Climate change has cut an ominous path in recent years, from wildfires to unprecedented temperature extremes. These events have challenged electric providers in many respects, from enhancing grid resiliency to prevent power outages to tackling the energy insecurity caused by climate change. These challenges are compounded by evolving electrification efforts that have caused spikes in the adoptions of distributed energy resources (DERs), including electric vehicles, batteries, thermostats, and photovoltaic solar, all which complicate load management. To meet needs, utilities have turned to non-wires alternatives like demand response programs, EV managed charging initiatives, or virtual power plants, all load-management strategies necessary to tackle the very real existential threats that climate change poses on all levels.

A Modern Example of the Effects of Climate Change on Utilities

On the list of U.S. cities that will be most impacted by climate change in the next 20-50 years, New Orleans is number one. Pumps and levees sometimes fail and did so catastrophically in 2005 during Hurricane Katrina, but often it’s the electric grid that fails in the Crescent City.

According to a technical advisors’ report submitted to the Council of the City of New Orleans on October 31, 2017, there were 2,599 power outages reported between June 1, 2016, and May 31, 2017. That’s an average of seven outages every day, and more than half were not related to weather. And when the pumps don’t work due to equipment malfunction or weather, the typical solution is to crank up generators to restore power. In a city that’s already below sea level and gravely threatened by climate change, spewing diesel fuel into the environment only compounds the problem.

On January 15, 2020 the New Orleans City Council and Louisiana’s Alliance for Affordable Energy invited national experts, including Virtual Peaker, Northern Reliability, Sonnen, and others to a “Solar and Storage Day” to share the latest technological innovations. The goal was to gain a better understanding of how batteries, renewables, and software solutions can help enhance grid resiliency, while making New Orleans’ electric services more efficient and distributed. And adopting a broader distributed energy strategy also would help New Orleans reduce its dependence on fossil fuels.
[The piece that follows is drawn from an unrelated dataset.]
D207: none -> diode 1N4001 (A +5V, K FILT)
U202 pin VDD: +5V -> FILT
Distributed Energy Resources (DERs) & Grid Resiliency

With the increasing penetration of renewable energy sources like rooftop solar and other distributed energy resources (DERs), the rise of electric vehicles (EVs) and their requisite charging needs, and declining energy sales for traditional sources, the power grid is being fundamentally disrupted. Harnessing energy demand requires integration at the homeowner level, with real-time analytics and a seamless interface between customers and utilities. Controllable through the right distributed energy resource management system (DERMS), distributed energy resources reduce operational costs, increase grid resiliency, and improve the customer experience.
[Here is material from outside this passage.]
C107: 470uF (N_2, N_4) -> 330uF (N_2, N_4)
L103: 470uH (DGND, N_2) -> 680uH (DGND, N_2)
Conclusion Building a Climate-Change Resilient Electric Grid

Proactively looking at the future of an increasingly resilient electric grid, even if from the perspective of being below sea level, New Orleans’ leadership realizes that its goal to ensure a low-carbon future requires effective demand flexibility tools now. To find out more about how New Orleans’ Smart and Sustainable Cities Committee is seeking to develop a more resilient electric grid, click here for the agenda with embedded presentations.

This article was originally published on January 27, 2020 and was republished on September 8, 2023.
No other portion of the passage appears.